Judith (15 page)

Read Judith Online

Authors: Nicholas Mosley

BOOK: Judith
13.9Mb size Format: txt, pdf, ePub

Beyond the framework there were the men in their white robes laughing and lounging by their bicycles; the Indian boy was on his own in the middle of the road, watching; it was as if I were seeing them beyond a transparent wall. I thought – That line, thrown out, was from an umbilicus? I have come home?

A girl came out of the hut and knelt in front of me and started to tell me about arrangements. It was true there was no more accommodation available in the Garden, but there were huts just outside, and one could come in for the activities each day. There was such and such a timetable; the costs were this and that; arrangements might be made if one had no money. The woman who had welcomed me kept her arm round my shoulder; I thought – This is to do with that second picture in the National Gallery: Mary and the angel facing each other across a courtyard.

Then – I will learn, in this strange world, how things begin again as if within a picture? And God, in this dimension, is a woman?

The girl kneeling in front of me said ‘All right?' I nodded.

She went back into the hut. The older woman went on holding me: she put her head down against mine.

I thought – But where is that bird; that finger coming down?

For some time I had been conscious of a sound, of a voice, as if it were something blown on the wind: not the chatter of the men with their bicycles outside the gates: not the information
of the girl who had knelt before me in the dust: but something almost not there, how could you distinguish it? it was when you stopped trying to pick it out that you heard it; when you concentrated on it it went away. It seemed to be coming from somewhere deeper in the Garden. The woman who had her arm around me pulled her head back from mine. When I looked at her she had this golden face with very fine wrinkles like something containing heat: like salt, like something you could lick. She had white teeth with a slight gap between the front two as if it were the opening into a cave. She looked away from me in the direction from which the voice seemed to come. She stood up. She held my hand. I thought – You mean you do not speak: you listen; you are led? We walked along a path together.

There were oleanders, and hibiscus, and tall eucalyptus trees like feathers. Within them or arising out of them, there was the roof or low dome of an enormous hall. The voice seemed to be coming from the area of this dome: as if the dome were some device for receiving and transmitting messages between stars. I could not at first make out the words that the voice was saying: it had a strange sibilance, as if making use of uncustomary frequencies of sound. The building had no walls: the roof was supported on thin pillars past which air blew: the voice fell from loudspeakers in the ceiling. There were figures seated or lying on the floor of the enormous hall: they were quite still: it was as if they had dropped there like seeds; as if it were being seen (or heard, since this was to do with the voice coming down) whether or not they had landed on fruitful ground.

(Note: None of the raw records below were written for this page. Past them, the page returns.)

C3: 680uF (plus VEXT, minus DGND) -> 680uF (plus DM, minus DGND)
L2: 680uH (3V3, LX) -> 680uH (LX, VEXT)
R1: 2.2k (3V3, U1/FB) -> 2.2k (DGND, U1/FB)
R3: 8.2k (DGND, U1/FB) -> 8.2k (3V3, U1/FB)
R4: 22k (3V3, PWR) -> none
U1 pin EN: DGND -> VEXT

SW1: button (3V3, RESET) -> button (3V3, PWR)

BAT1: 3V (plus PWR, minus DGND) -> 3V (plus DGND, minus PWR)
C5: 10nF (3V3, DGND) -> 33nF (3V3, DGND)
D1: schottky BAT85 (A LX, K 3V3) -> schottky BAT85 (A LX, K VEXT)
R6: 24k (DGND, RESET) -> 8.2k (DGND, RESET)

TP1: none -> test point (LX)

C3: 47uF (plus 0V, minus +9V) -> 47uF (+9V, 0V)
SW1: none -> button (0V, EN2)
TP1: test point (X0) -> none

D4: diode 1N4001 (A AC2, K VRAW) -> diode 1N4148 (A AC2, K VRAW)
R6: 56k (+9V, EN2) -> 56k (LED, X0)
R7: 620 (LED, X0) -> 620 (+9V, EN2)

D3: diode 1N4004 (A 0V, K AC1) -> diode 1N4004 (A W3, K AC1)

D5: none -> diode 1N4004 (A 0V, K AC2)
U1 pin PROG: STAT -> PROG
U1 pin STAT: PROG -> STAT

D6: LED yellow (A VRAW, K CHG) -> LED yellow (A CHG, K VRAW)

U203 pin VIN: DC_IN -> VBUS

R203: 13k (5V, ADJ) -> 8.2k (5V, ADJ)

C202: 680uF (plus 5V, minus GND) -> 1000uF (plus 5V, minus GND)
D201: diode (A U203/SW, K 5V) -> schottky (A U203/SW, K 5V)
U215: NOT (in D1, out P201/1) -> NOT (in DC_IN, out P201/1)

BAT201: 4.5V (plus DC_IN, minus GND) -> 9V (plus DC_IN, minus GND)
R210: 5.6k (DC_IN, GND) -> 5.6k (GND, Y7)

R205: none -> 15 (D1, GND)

The woman who was with me smiled: she seemed to indicate that I should join the seated and lying figures. I sat with my back against a pillar on the edge of the floor of the hall. I wanted to ask the woman not to leave me: but I thought that when I needed her she would be there, or would have come back; this would be one of the attributes, I felt, of being inside a picture.

I don't know how much you know (you, who bump into these letters, these messages, on your way through the maze)
about this commune thing, this
ashram
thing, this Garden thing: you who presumably (or why are you here?) have some interest in ways within the maze. What was known as the Garden was an
ashram
, or commune, set up on the shore of this hot sea: a thousand or so people lived and worked here; they tried to find, to build, to heal themselves; having come half-way round the world and in as it were at the back way. The maze was in their minds; they had become lost; what distinguished them from others was that they had known they were lost: if you do not know this, how can you know that you are in a maze? People who came to the Garden were like dogs or cats who had had tin cans tied to their tails; they had gone round and round; the tin cans were echoes from their past such as, perhaps, the sounds of bodies falling from windows. You chase your own tail until – what? – there are small circles in the dust that might be nothing; or they might be the faint marks that are made by wing-beats, or stones.

At the centre of the Garden was God: I mean there was this guru who was known as God: I mean some of the inmates of the Garden referred to him, at least part-jokingly, as God: I am going to go on calling him God because one of the points of the Garden, as I have said, was to do with jokes – how to make jokes come alive like a finger or a bird. God had once been a professor of philosophy at somewhere like Madras: he had seen people around him setting themselves up as makeshift gods – telling people what to do, deciding the world was this or that or the other, shutting their eyes or blaming others when the world went its own way. So what do you do about this absurdity (yet terrible necessity?) of human beings setting themselves up as gods: for do you not, after all, if you think you know, have to tell others what to do? You can make a joke of it, perhaps: you can let yourself be called God: but then laugh at yourself and tell others to laugh when the world, as it does, goes its own way.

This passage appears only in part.